Lucian me observó por unos segundos más, luego se giró hacia Erik.
—¿Puedes darnos un momento?
—No creo que sea buena idea —intervino mamá desde su asiento.
Lucian la miró, y por un instante su expresión cambió. Se suavizó, pero también se llenó de orgullo.
—No voy a hacerle daño.
—No físicamente —respondió ella, con voz firme.
Silencio.
Erik se levantó.
—Yo me voy —dijo—. Ya cumplí mi parte. Te vi llegar a salvo, Sienna. Si necesitas algo, sabes dónde encontrarme.
Caminó hasta la puerta, y antes de salir, me dedicó una última mirada. No de reclamo. Era preocupación pura, y algo más… algo parecido a resignación.
Lucian se sentó a mi lado en el sofá, pero esta vez no me tocó. Solo me miró mientras yo acariciaba la tapa de la caja.
—¿En qué momento nos perdimos así? —preguntó, apenas audible.
—No fue un momento, Lucian. Fue cada pelea, cada silencio… cada vez que me sentí sola estando contigo.
Él bajó la cabeza.
—Pero sigo aquí.
—Sí.

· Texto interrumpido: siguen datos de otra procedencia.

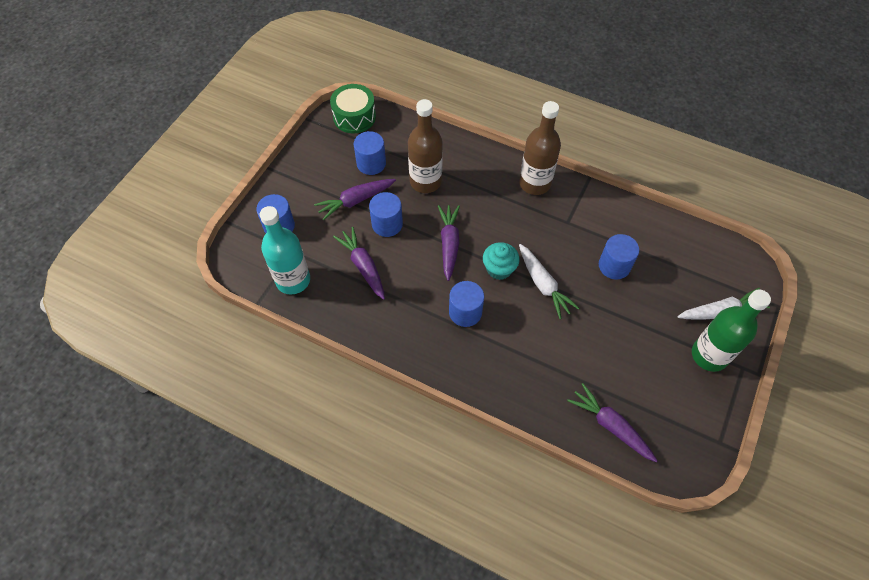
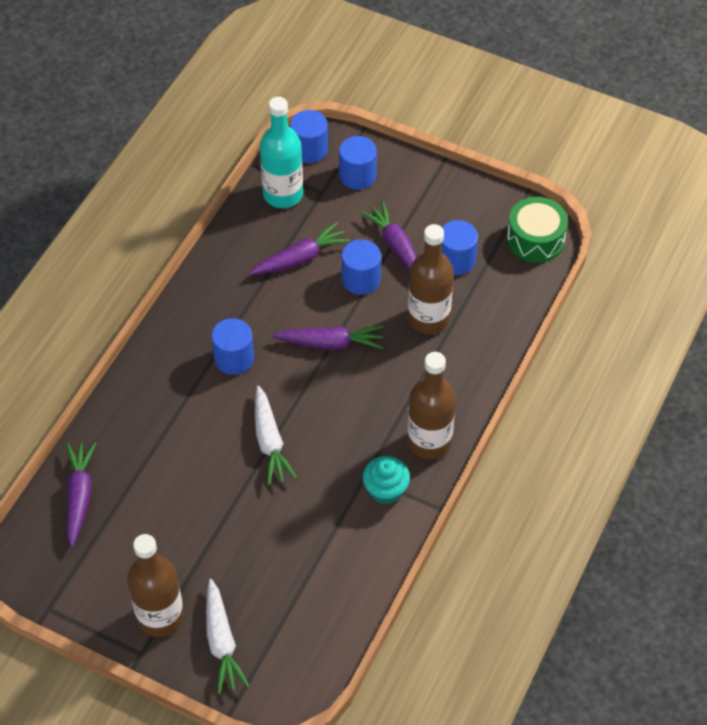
camera: 90 degrees right, 5 degrees down
(499, 269) = (293, 395): turquoise cupcake -> turquoise cupcake (385, 490)
(543, 284) = (269, 441): white carrot -> white carrot turned 75 degrees counterclockwise
(611, 426) = (79, 496): purple carrot -> purple carrot turned 45 degrees counterclockwise
(614, 266) = (295, 524): blue cylinder -> blue cylinder (309, 149)
(709, 355) = (160, 616): green bottle -> brown bottle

Pero no sé si eso es suficiente.
Me miró, sus ojos más brillantes de lo habitual.
—¿Me sigues amando?
Tragué saliva. La respuesta era un sí rotundo… pero no era el tipo de amor que debía seguir creciendo.
—Eso no es lo que importa ahora.
Lucian asintió. No insistió. Solo se quedó ahí, mirándome como si estuviera recordando cada rincón de mí que alguna vez fue suyo.
Mamá se levantó.
—Voy a hacer té —anunció, escapando de la tensión como quien huye del humo.
Abrí la caja. Las cartas seguían allí, intactas, como si el tiempo no las hubiera tocado. Una en especial llamó mi atención: escrita con mi letra, doblada con cuidado. Era la carta que le escribí la noche en que él prometió que cambiaría. La leí mil veces en su momento, buscando consuelo entre mis propias palabras… pero ahora no me atrevía a tocarla. No esta vez.
—¿Te vas a quedar? —pregunté, sin mirarlo.
Lucian no respondió de inmediato.
—No si no quieres.
—No lo sé —dije.
Y en verdad no lo sabía.
Porque tenerlo cerca era como caminar por la cornisa: emocionante, pero peligroso. Y aun así… no podía dejar de querer esa sensación.
Lucian se levantó con lentitud. Se acercó a mí y se agachó una vez más, hasta que nuestros ojos quedaron a la misma altura.
—No te presionaré hoy —dijo—. Pero no me rendiré.
Me besó la frente con una dulzura inesperada y salió del cuarto.
Lo seguí con la mirada hasta que la puerta se cerró.
Y ahí, con la caja sobre mis piernas, y el peso de tantos recuerdos en el pecho, supe que este regreso a casa no era un final. Era apenas el principio de una batalla mucho más íntima: entre lo que sentía y lo que sabía que merecía.
Una guerra entre el amor… y el daño que a veces viene con él.